But that's me. Maybe you couldn't do that. Maybe if you hooked up with someone that looks like me, or someone else average-looking, you wouldn't really care to be seen with him. Maybe you really do need to have someone hot(t) on your arm so you can show the world what you snagged. Maybe that's an absolute necessary part of the package for you.

Not so with me.

And the guy on the left doesn't exactly look all that comfortable with the whole situation.

Lex
 
No your not dreaming. The pic does show feelings that can be seen and felt. I am in a relationship where we do this all the time and more....even kiss a lot after we hug.....Any dream is possible if you want it to come true.
 
okay .. well it's not just about being hott.
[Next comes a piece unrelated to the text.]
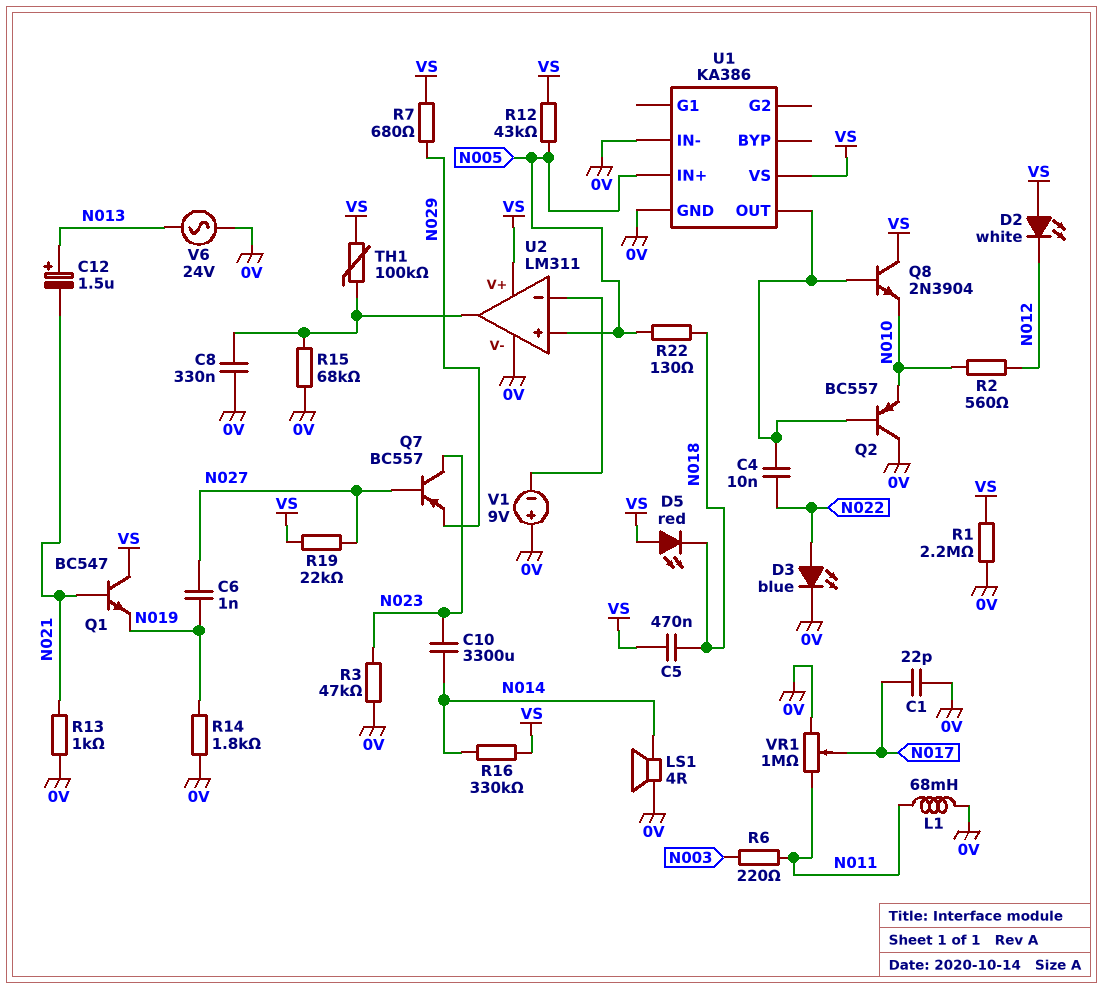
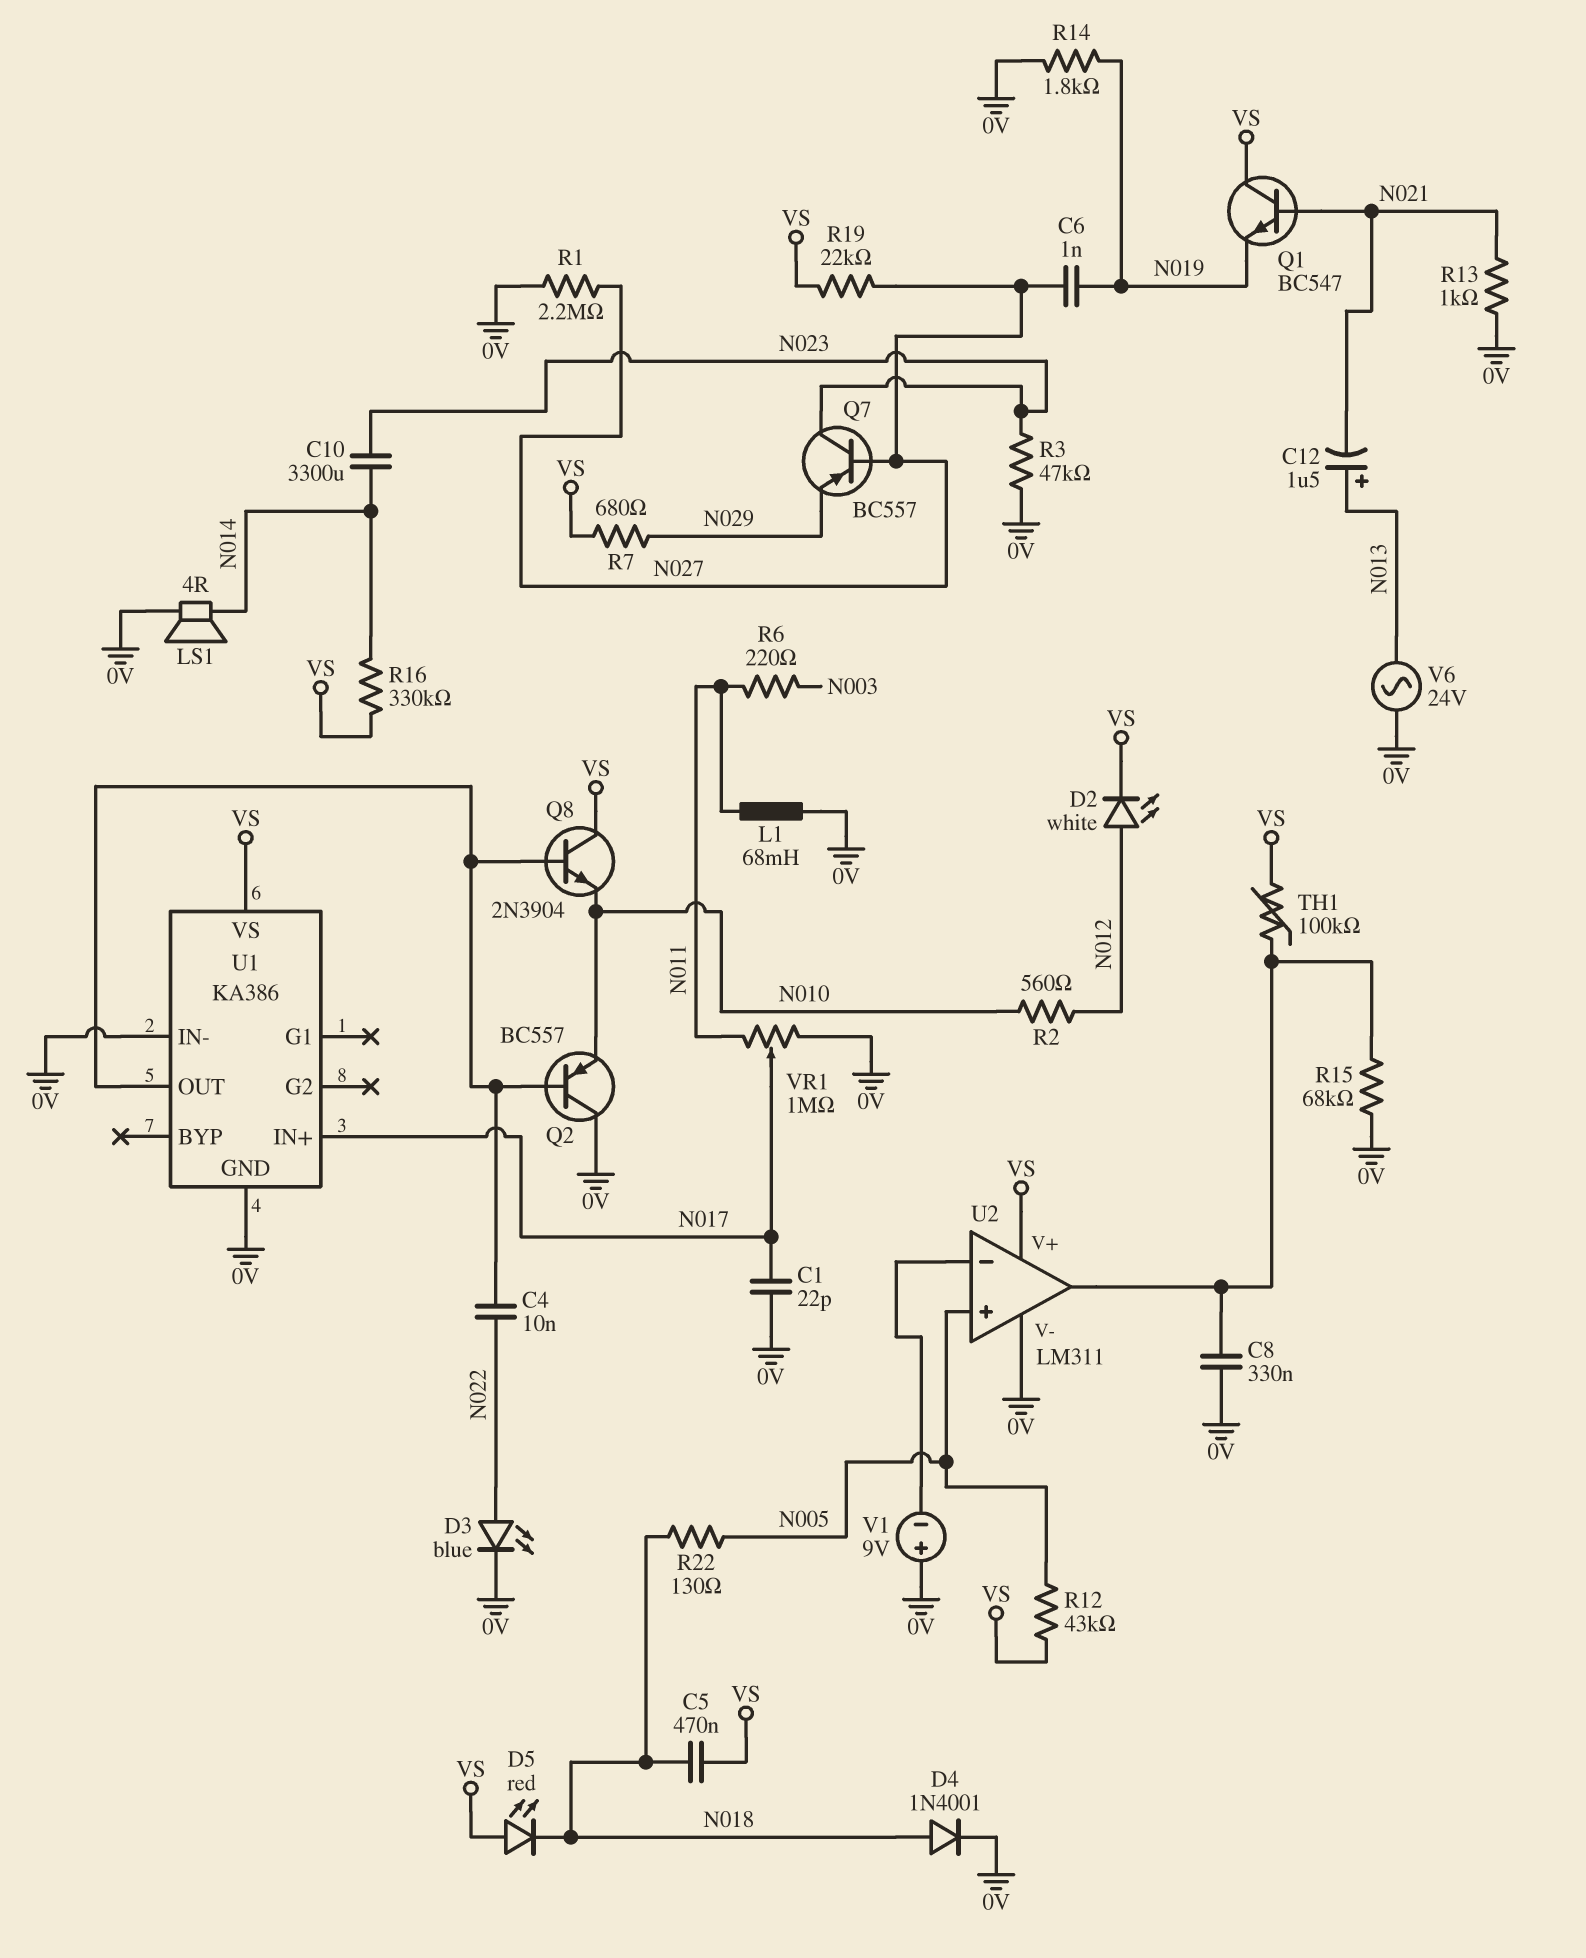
D2: LED white (A VS, K N012) -> LED white (A N012, K VS)
D4: none -> diode 1N4001 (A N018, K 0V)
R1: 2.2M (0V, VS) -> 2.2M (0V, N027)
U1 pin IN+: N005 -> N017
Average is relative. As long as the person is sufficiently attractive to me (sexually and otherwise), I will be fine Of course the more attraction there is, the more exciting it is, but it is really the feelings of closeness and sexual closeness and sometimes kinkiness ! is what I am after.

P.S. I have better pictures. I've seen really hot pics and I am sure you have too. But if I start posting them, I think this thread will move to another forum :)
 
Relationship .... Contentment

To be content in a relationship is not to be complacent. But complacency is all too easily developed. But if you are not content, does that not mean you will continue searching?

A relationship in which both are the "lucky" ones, is one that will be fun and maybe take you were you want to go. So be "lucky" and then make sure you treat your partner so he believes he is the lucky one.

And while attraction is important, attraction is not just the visual, it is the characteristics and attitude and entire person. Work to bring yourself to that entire package too.

Good luck, and do Celebrate your life
 
But that's just it. You're going off a picture. A visual. You're pointing to a photograph and saying I WANT THAT. That's fine if you're looking for a lamp. But not so fine when you're looking for a relationship.

I see nothing in that photo. Two modestly attractive guys with their arms around each other. I don't get this sense of wonder, of deep-felt love, of utter comfort with one another that you seem to get from it. It just looks like it was torn from a clothing catalog to me.

But assuming you're seeing what I THINK you're seeing in that photo, and assuming what you see is correct, these things don't just "happen". These two didn't run into each other on the street, fall into each other's arms, and had the photo taken an hour later. These things are built. Brick by agonizing brick. You find someone you're compatible with, you both decide to start building, and away you go. Step by step. The reason these things are so special isn't because they're so rare (although they aren't exactly that common). It's due to a sense of accomplishment. Yes, there's an element of luck, but those of us in stable LTRs didn't just win the lottery, end of story. It's a constant building, refining, stabilizing process. And one where I'm damn proud of the results.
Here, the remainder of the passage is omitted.